Question

Cyclohexane and ethanol at a particular temperature have vapour pressures of $280mmHg$ and $168mmHg$ respectively. If the mole fraction of cyclohexane in the solution mixture is 0.32, the mixture is found to have a total vapour pressure of $250mmHg$.
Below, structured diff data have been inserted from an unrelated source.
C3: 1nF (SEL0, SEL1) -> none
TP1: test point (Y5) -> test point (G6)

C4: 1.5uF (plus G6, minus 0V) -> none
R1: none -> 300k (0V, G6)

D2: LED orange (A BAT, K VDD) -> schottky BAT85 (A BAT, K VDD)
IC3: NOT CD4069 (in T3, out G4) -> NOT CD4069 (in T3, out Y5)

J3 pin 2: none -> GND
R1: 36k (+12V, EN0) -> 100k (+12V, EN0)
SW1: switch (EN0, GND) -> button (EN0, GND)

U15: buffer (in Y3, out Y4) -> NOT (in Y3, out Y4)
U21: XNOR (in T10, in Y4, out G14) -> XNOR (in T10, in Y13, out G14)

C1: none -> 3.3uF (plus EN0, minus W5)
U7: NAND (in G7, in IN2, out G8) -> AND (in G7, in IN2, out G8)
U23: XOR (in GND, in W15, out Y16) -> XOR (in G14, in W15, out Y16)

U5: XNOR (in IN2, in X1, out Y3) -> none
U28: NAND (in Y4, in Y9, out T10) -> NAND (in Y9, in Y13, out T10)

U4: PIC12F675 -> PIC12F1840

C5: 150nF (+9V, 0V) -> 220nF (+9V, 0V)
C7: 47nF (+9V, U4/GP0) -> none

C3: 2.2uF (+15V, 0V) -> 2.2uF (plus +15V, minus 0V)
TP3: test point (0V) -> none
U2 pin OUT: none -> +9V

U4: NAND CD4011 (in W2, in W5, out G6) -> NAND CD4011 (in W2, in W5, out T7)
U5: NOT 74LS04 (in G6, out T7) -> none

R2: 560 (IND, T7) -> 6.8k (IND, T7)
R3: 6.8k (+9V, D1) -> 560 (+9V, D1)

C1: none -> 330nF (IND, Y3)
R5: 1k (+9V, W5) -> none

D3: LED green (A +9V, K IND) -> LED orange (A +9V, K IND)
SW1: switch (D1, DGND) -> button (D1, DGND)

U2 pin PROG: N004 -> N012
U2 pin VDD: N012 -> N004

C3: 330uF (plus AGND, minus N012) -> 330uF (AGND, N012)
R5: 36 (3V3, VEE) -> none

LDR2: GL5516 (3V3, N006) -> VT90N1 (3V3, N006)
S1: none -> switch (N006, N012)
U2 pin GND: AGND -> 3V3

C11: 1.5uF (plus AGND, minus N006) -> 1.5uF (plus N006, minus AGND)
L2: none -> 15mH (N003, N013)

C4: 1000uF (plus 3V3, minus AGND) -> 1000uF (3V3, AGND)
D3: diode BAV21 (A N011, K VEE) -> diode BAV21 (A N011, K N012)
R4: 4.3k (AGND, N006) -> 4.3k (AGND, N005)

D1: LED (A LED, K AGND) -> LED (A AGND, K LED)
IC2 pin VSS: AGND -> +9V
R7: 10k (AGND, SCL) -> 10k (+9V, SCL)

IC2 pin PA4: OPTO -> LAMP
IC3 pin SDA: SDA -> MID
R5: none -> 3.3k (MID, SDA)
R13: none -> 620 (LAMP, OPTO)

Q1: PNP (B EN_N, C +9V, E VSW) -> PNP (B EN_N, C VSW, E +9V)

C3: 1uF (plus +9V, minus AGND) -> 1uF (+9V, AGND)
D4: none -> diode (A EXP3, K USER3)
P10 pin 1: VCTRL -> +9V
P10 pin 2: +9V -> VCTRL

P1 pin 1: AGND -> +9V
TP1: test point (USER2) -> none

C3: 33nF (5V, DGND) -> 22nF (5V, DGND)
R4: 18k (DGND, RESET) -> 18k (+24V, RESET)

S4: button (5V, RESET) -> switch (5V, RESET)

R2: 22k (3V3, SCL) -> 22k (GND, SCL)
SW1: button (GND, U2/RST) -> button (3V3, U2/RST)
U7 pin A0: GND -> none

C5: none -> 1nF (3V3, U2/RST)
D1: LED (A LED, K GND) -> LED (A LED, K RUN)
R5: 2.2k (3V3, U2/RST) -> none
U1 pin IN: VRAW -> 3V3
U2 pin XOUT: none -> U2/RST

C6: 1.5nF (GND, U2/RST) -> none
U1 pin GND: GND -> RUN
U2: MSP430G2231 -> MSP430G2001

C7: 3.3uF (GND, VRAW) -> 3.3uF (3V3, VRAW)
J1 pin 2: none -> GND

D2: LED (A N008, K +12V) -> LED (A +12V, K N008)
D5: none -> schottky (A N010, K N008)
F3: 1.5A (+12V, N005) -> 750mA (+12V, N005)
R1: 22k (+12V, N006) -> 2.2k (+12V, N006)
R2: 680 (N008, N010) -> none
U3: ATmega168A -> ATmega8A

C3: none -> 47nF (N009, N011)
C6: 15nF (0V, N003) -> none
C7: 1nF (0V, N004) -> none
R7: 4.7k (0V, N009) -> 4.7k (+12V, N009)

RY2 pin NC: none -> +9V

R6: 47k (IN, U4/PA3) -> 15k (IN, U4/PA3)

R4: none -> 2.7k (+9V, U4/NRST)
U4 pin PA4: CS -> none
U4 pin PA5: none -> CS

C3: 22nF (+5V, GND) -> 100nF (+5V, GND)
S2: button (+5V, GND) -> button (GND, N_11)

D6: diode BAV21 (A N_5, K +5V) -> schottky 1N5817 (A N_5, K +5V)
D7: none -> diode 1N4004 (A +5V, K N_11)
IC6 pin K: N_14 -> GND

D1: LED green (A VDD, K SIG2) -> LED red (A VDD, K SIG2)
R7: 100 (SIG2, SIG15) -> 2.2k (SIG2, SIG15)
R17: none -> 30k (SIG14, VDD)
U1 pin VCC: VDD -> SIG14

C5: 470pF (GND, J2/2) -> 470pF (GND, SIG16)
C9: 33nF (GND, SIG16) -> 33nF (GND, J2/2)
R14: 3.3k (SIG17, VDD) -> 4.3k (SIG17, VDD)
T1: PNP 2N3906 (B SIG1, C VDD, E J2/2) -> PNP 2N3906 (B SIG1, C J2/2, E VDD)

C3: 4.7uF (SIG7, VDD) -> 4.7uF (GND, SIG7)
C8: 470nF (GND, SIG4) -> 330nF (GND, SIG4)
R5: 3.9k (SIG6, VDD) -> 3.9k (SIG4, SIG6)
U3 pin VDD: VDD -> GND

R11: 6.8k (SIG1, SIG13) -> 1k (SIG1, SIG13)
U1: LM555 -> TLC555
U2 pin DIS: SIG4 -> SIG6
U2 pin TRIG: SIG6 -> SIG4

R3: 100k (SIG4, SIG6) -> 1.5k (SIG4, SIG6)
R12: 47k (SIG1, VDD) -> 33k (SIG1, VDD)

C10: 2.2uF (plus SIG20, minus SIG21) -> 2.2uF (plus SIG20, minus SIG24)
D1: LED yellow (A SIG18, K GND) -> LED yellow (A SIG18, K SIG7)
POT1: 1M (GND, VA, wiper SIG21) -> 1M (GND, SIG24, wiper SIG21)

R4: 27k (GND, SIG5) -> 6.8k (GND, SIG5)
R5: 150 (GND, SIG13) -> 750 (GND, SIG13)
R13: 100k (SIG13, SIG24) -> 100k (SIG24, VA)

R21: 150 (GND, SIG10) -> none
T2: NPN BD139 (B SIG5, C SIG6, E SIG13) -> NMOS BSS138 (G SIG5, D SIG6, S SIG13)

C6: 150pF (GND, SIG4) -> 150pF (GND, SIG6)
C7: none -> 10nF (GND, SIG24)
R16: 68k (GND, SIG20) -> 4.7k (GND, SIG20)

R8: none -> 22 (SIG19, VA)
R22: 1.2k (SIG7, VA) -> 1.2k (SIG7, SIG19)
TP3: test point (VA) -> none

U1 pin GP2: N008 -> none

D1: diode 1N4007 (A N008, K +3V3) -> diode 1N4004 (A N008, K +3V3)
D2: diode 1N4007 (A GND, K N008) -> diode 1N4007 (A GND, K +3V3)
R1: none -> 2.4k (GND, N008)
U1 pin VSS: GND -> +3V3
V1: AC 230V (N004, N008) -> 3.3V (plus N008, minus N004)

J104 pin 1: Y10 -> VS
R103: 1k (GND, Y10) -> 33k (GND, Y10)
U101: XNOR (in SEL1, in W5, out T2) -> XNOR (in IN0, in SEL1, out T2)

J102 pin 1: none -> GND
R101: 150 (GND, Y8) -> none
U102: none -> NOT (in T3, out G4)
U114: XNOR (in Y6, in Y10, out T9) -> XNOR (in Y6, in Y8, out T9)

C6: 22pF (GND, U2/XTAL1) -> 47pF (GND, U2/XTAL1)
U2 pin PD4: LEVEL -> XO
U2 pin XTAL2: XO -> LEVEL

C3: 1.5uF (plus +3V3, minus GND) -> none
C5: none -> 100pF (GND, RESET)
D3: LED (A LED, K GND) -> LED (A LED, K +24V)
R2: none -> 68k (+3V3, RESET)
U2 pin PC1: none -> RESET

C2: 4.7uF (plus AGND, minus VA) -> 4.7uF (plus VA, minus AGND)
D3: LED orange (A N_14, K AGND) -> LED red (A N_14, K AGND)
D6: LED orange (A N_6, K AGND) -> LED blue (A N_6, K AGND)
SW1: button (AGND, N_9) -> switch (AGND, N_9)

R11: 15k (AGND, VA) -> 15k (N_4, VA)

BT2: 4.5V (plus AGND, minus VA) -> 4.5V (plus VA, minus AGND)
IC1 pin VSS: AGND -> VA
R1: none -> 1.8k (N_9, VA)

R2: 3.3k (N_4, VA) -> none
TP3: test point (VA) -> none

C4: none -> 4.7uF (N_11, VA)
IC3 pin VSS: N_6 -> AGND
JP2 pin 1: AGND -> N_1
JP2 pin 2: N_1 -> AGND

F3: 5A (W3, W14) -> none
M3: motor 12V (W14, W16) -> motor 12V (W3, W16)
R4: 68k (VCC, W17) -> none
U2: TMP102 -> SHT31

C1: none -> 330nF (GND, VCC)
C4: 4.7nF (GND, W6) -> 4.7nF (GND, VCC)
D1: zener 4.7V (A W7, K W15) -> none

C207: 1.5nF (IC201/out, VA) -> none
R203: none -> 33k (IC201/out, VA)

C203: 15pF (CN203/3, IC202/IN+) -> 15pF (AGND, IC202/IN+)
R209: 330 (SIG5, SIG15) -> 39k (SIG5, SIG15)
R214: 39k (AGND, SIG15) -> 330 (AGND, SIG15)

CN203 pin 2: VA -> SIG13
Choose the correct statement(s).

• A. The solution mixture obeys Raoult's law
• B. The solution mixture shows positive deviation from Raoult's law
• C. The solution mixture shows negative deviation from Raoult's law
• D. The solution mixture is an non-Ideal solution

Answer 1

Answer: (B), (D)

The solution mixture is an non-Ideal solution

Given,
$\text{Pure vapour pressure of cyclohexane,}{p}_A^{\circ }=280mmHg\text{Pure vapour pressure of ethanol,}{p}_A^{\circ }=168mmHg$

$\text{Mole fraction of cyclohexane,}{X}_A=0.32\therefore \text{Mole fraction of ethanol,}{X}_B=1-0.32=0.68$

By Raoult's law
Total vapour pressure of solution,
$P_T=X_A.p_A^{\circ }+X_B.p_B^{\circ }$
$P_T=280\times 0.32+168\times 0.68$
$=203.84mmHg$
For the solution to be an ideal one, the vapour pressure should be $203.84mm$ as calculated from Raoult's law but the given value of vapour pressure is $250mm$, so the solution is not ideal. It violates the Raoult's law. Hence, it is an non-Ideal solution.
In given solution mixture,
$P_T>X_A.p_A^{\circ }+X_B.p_B^{\circ }$
$250mmHg>203.84mmHg$
Thus, the given mixture shows positive deviation from the Raoult's law.
Cyclohexane-Ethanol interaction is less than the Ethanol-Ethanol and the Cyclohexane-Cyclohexane interaction.